Funny, about 90% of those in poverty where in China. So basically globalisation allowed the world to outsource their labor to Chinese slave labor and raise them out of poverty to the biggest economy in the world in the space of a few decades. And now we’re all going to take a back seat to a hyper-ambitious, psychotic, totalitarian regime with a hard-on for world domination. Not exactly inspiring.
looking at number of chinese military bases outside of China, or number of actual wars China participated in last 20 years, you can probably say that China's hard-on for world domination is pretty modest, as compared to... other countries with such hard-on.
Before they where slaving in rice fields and starving. Factory labor actually gave them a lot of freedom and self determination - even with all that suicide going on, but the point is that its far more nuanced then you make it out to be.
Edit: this article gives a fairly nuanced perspective on this topic, and its even more against my comment and for your comment.
But what share of the aggregate benefit? How is the growing gap between productivity and wages explained? It's still a race to the bottom, it's just that the bottom has risen a bit.
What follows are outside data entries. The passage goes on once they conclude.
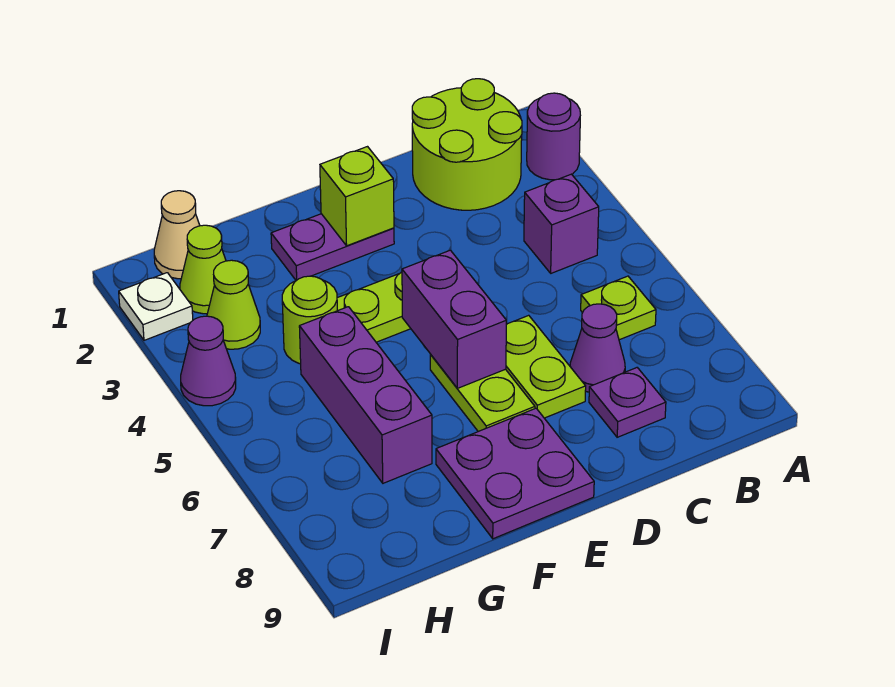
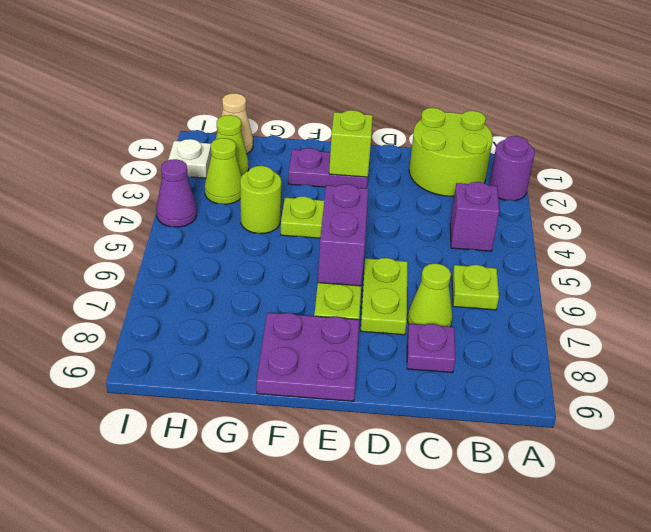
purple cone C7 level 1 -> lime cone C7 level 1
purple brick G5:G7 level 1 -> none

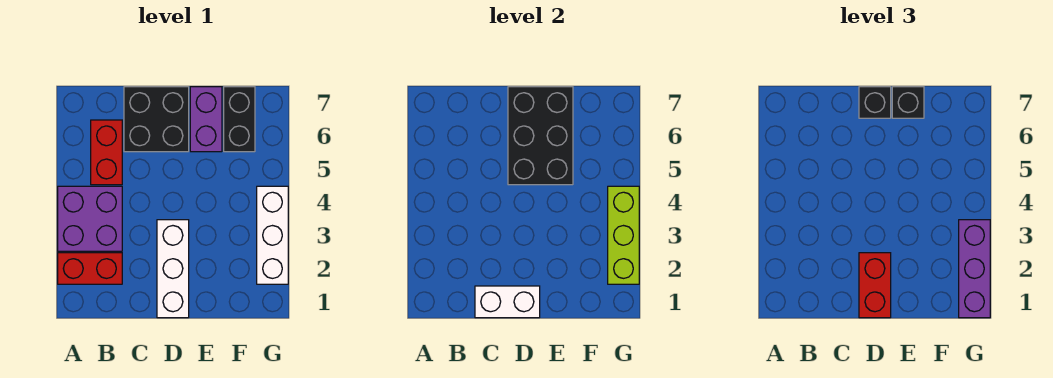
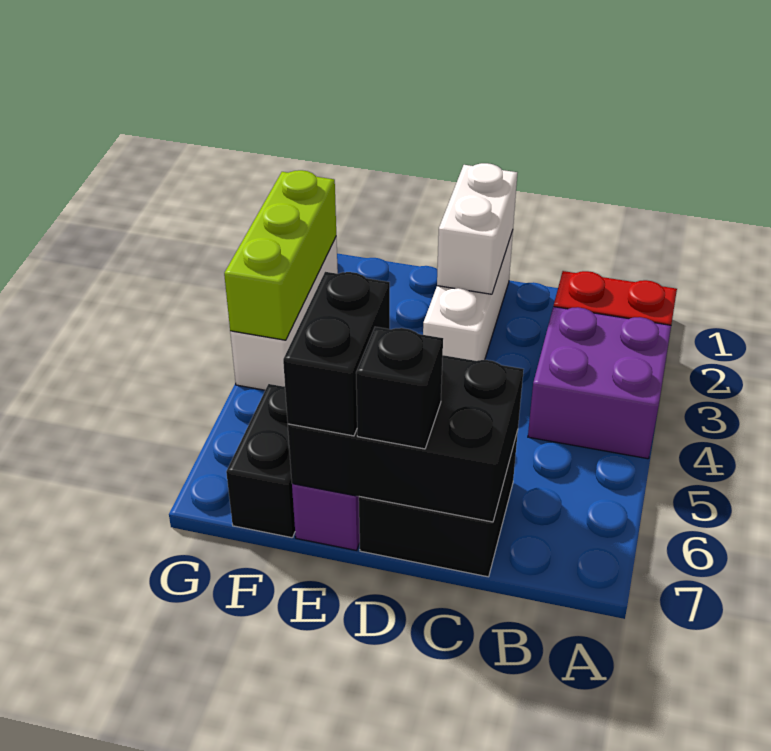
red brick B5:B6 level 1 -> none
white brick C1:D1 level 2 -> white brick D1:D2 level 2
red brick D1:D2 level 3 -> none
black brick D5:E7 level 2 -> black brick C6:E7 level 2
black brick E7 level 3 -> black brick E6:E7 level 3
purple brick G1:G3 level 3 -> none

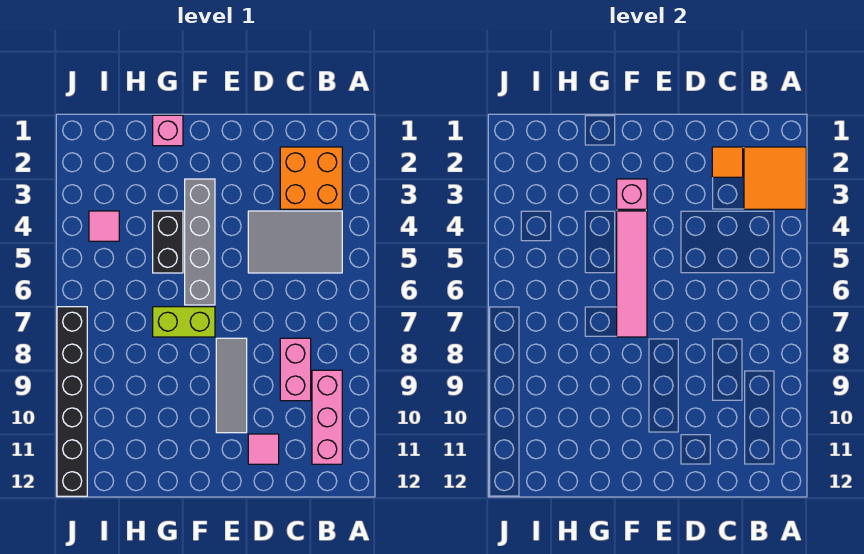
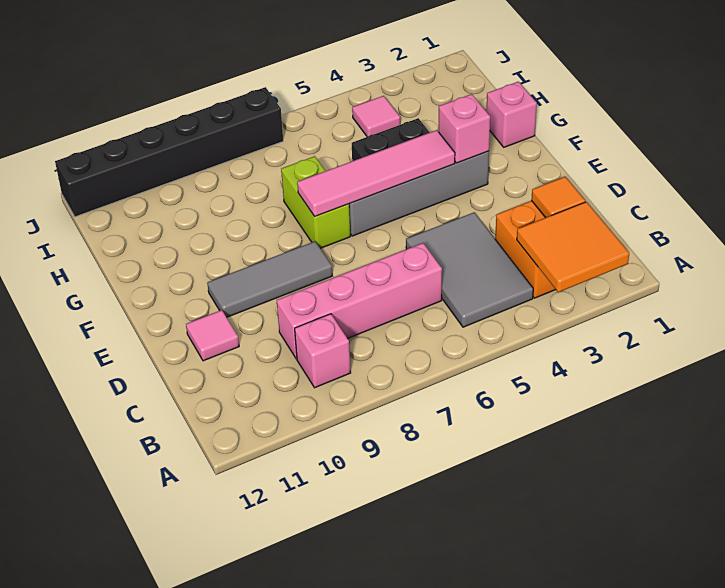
pink brick B9:B11 level 1 -> pink brick B9 level 1
pink brick C8:C9 level 1 -> pink brick C6:C9 level 1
To me it matters very little if that same industrialisation and growth in consumption dooms us to a future of dying biospheres and growing atarvation, conflict, displacement, etc.
https://www.politifact.com/global-news/statements/2016/mar/2... . You can debate how to define "poverty", and I'd certainly agree that somebody making $1.91/day isn't terribly well off, but real income has been consistently rising especially in the last 30 years.
Except a number of researchers and academics dispute that fact. Many say that it's a PR campaign for the World Bank and that it doesn't tell the whole story. If you raise the poverty line just a little higher to $5 then abject poverty has been increasing.
True. I'm very anti-capitalist but no modern anti-capitalist disagrees that capitalism has (and must, to work) given people what Marx called double freedom.
Because I view capitalism (or, strictly speaking, capital) as authoritarian (mandating human energy be expended to its ends, working in tandem with welfare states towards administered living), exploitative (the labour produced by wage labourers in aggregate is less than the aggregate profit created due to their labour) and allowing only an ever-shrinking space for genuine human expression (it degrades art by forcing it to be marketable and commodified).
I'm not alone in this; even pro-capitalists agree that a relationship can be exploitative even if both parties benefit in some way - they just disagree that capitalism is the cause of such a relationship which we can see the world over.
I think the argument for capitalism improving peoples' lives by measurable degree is a valid one, but it is only as valid as the argument that feudalism (for instance) improved the lives of those without any sustenance or access to land at all. I think we have the capability to do better than pursuit of profit.
But how specifically do you think we can do better? Can it be done without a different kind of human being that does not pursuit his own self-interest?
During globalization we've had the fastest and greatest reduction of poverty on earth. Seems like a benefit to the poorest to me.